Percebeu logo aonde o secretário queria chegar.
– Eu tive um sonho – disse – em que alguém me dizia que eu seria um jumentinho, como o da entrada de Jerusalém, enfrentando agora muitos caminhos pelo mundo afora, mas apenas carregando o Senhor da Igreja, através de seus representantes maiores, para a realização de sua obra. Sou um humilde sacerdote e assim quero continuar sendo até que Deus o queira.
Em seguida, astuto, fez uma comparação com a situação do próprio Montini.
– Perdoe-me, Monsenhor, mas o senhor é o único que não tem o direito manifestar essa desconfiança, essa dúvida. Porque o senhor tem o título de excelência, mas não é bispo. No entanto, Nosso Senhor se serve do seu trabalho na Secretaria de Estado, a serviço do Santo Padre, para ser o elo de ligação entre todos os bispos do mundo. Por que os bispos do Brasil não podem também se servir de um outro não bispo para ser o elo apenas entre os bispos de um país?
Montini sorriu. Estava ali um verdadeiro homem de Deus. Helder havia vencido a primeira etapa. Desse primeiro encontro nasceria uma grande amizade entre os dois.
A CNBB foi instalada no dia 14 de outubro de 1952, sendo o seu primeiro secretário-geral Helder Camara, sagrado bispo auxiliar do Rio de Janeiro em abril do mesmo ano. Já como bispo, retorna ao Vaticano para prestar conta da nova entidade ao monsenhor Montini. Ao despedir-se Dom Helder foi surpreendido com um pedido do secretário do Papa Pio XII. Montini apressou o passo, colocou-se à sua frente diante da porta de saída do gabinete, ajoelhou-se e lhe disse.
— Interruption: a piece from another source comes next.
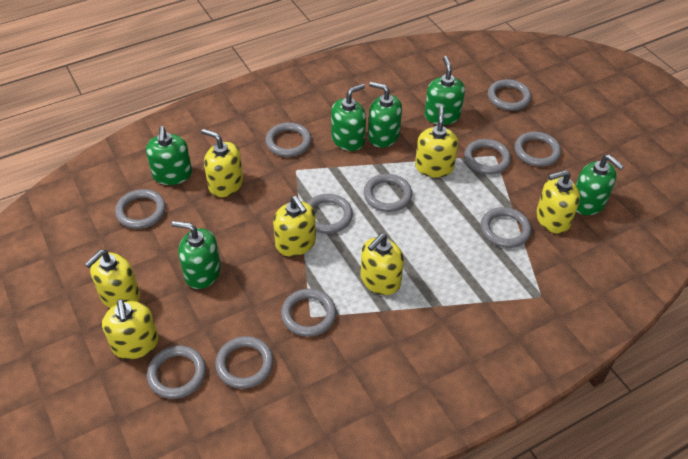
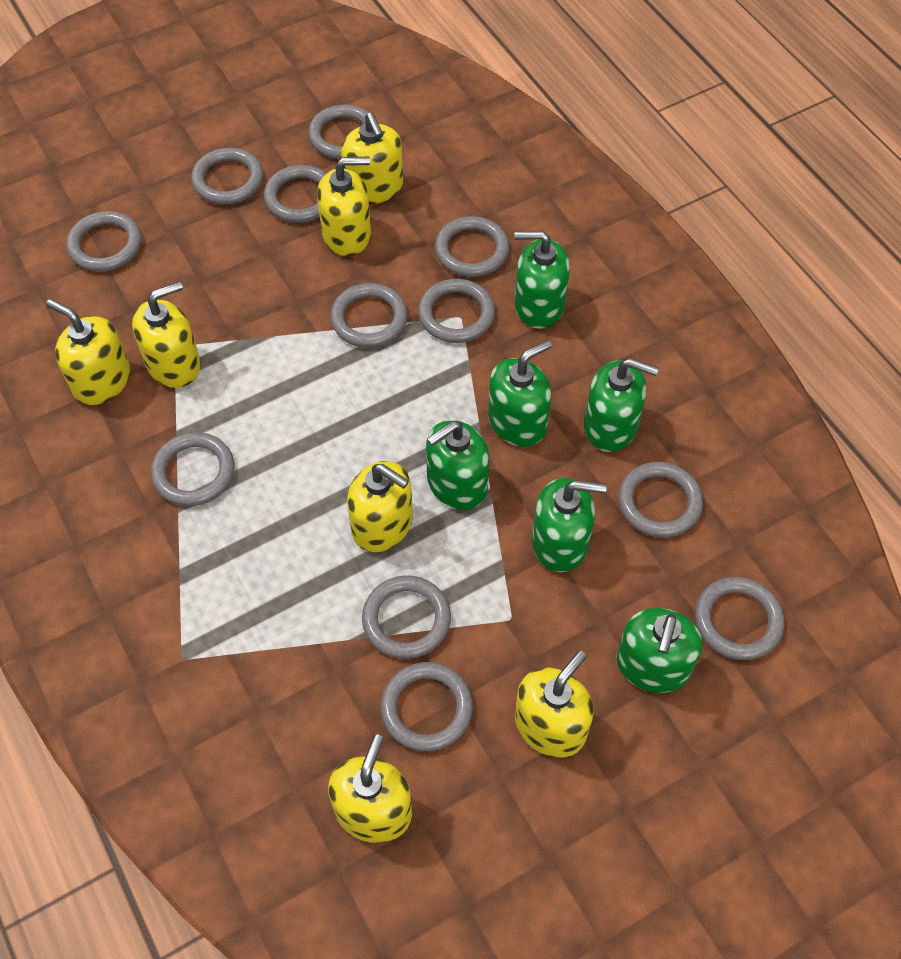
grey ring: 11 -> 12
– Agora tenha a humildade de me dar sua primeira bênção como bispo?
– Está bem – disse-lhe – eu terei essa humildade. Mas de tal maneira já o vejo vestido de branco, que lhe peço que depois me dê a sua primeira bênção de Papa.
Montini ficou um pouco espantado, sejm jeito mesmo. Mas concordou, com uma ressalva.
– Darei a bênção, mas não a de Papa!
– Está bem. Mas eu vejo um solidéu branco na sua cabeça.
Os dois se abençoaram e rezaram um Pai-Nosso.
Foi a primeira bênção do futuro Papa Paulo VI!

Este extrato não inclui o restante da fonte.